Submissions for the 2019 Prize in Nonfiction will be accepted from September 1, 2018 until March 31, 2019.
Restless will accept open submissions in addition to soliciting nominations from authors and professionals in the field. The Restless editorial staff will review submissions and recommend a shortlist to the judges, who will select the finalists and winner.

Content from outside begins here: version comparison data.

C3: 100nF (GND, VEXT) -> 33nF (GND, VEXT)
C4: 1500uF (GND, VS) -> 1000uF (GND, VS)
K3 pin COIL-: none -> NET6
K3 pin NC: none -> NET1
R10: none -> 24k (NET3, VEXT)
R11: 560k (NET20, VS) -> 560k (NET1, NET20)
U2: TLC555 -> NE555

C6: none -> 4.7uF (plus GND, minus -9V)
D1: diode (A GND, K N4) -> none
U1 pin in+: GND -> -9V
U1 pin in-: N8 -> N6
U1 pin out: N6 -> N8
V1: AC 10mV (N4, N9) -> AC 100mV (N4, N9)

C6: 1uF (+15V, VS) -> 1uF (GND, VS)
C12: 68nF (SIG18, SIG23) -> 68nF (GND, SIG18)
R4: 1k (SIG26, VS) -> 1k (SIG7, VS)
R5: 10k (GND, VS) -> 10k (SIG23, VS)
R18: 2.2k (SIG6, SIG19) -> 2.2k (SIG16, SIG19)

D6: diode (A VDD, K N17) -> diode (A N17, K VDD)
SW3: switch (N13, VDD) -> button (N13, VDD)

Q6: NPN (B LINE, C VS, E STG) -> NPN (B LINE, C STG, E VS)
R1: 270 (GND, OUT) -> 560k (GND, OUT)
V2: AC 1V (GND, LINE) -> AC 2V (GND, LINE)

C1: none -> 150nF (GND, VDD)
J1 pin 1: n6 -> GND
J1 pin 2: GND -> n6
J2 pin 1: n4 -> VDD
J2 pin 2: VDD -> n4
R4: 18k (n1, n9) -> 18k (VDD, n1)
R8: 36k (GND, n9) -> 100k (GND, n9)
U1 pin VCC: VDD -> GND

The 2019 nonFiction Judges
Héctor Tobar is the Los Angeles born author of four books, including the novels The Tattooed Soldier and The Barbarian Nurseries. His non-fiction Deep Down Dark: The Untold Stories of Thirty-Three Men Buried in a Chilean Mine and the Miracle that Set Them Free, was a finalist for the National Book Critics Circle Award and the Los Angeles Times Book Prize: it was also a New York Times bestseller and adapted into the film The 33. The Barbarian Nurseries was a New York Times Notable Book and won the California Book Award Gold Medal for fiction. Tobar's fiction has also appeared in Zyzzyva and in the 2016 edition of Best American Short Stories. He earned his MFA in Creative Writing from the University of California, Irvine, and has taught writing and journalism at Pomona College and the University of Oregon. As a journalist, he was a foreign correspondent with the Los Angeles Times in Buenos Aires and Mexico City, and an op-ed writer for the New York Times and a contributor to The New Yorker. He is the son of Guatemalan immigrants.
Terry Hong is a writer and arts consultant, specializing in books, theater, and film. She created and maintains Smithsonian BookDragon, a multiculti book review blog for the Smithsonian Asian Pacific American Center. She is currently an Advisor for 10x10: Educate Girls, Change the World, a global action campaign highlighting girls’ education; she served as the Literary Coordinator for the groundbreaking film, Girl Rising. She co-authored two books, Eastern Standard Time: A Guide to Asian Influence on American Culture from Astro Boy to Zen Buddhism and What Do I Read Next? Multicultural Literature.
Ilan Stavans is the Publisher of Restless Books and the Lewis-Sebring Professor of Humanities, Latin American and Latino Culture at Amherst College. His books include On Borrowed Words, Spanglish, Dictionary Days, The Disappearance, and A Critic’s Journey. He has edited The Norton Anthology of Latino Literature, the three-volume set Isaac Bashevis Singer: Collected Stories, The Poetry of Pablo Neruda, among dozens of other volumes. He is the recipient of numerous awards and honors, including a Guggenheim Fellowship, Chile’s Presidential Medal, the International Latino Book Award, and the Jewish Book Award. Stavans’s work, translated into twenty languages, has been adapted to the stage and screen. A cofounder of the Great Books Summer Program at Amherst, Stanford, Chicago, Oxford, and Dublin, he is the host of the NPR podcast "In Contrast."
Frequently Asked Questions
I have published in English academic books or books not in the category the prize selects for this year. Am I still eligible to submit?
Yes, you are still eligible to submit. Eligible submitters may have published books in English outside of the category the prize selects during the current year. (For example, the published author of an academic book could submit a novel during a year the prize accepts fiction.)
I was born in my current country of residence and one of my parents is foreign-born, the other born here. Do I qualify as a first-generation immigrant for the purposes of this competition?
Unfortunately, no. Only foreign-born writers who relocated to their country of residence or residents whose parents were both born elsewhere qualify as first-generation immigrants for the purposes of the competition.
I have a book that doesn’t qualify for the prize but that I’d like to place with Restless Books. Does Restless have open submissions and can I send my proposal?
No, Restless does not accept unsolicited submissions outside of the Prize for New Immigrant Writing.
Can I submit a book outside the submissions period ?
No, but keep an eye out for the next submissions period in the fall.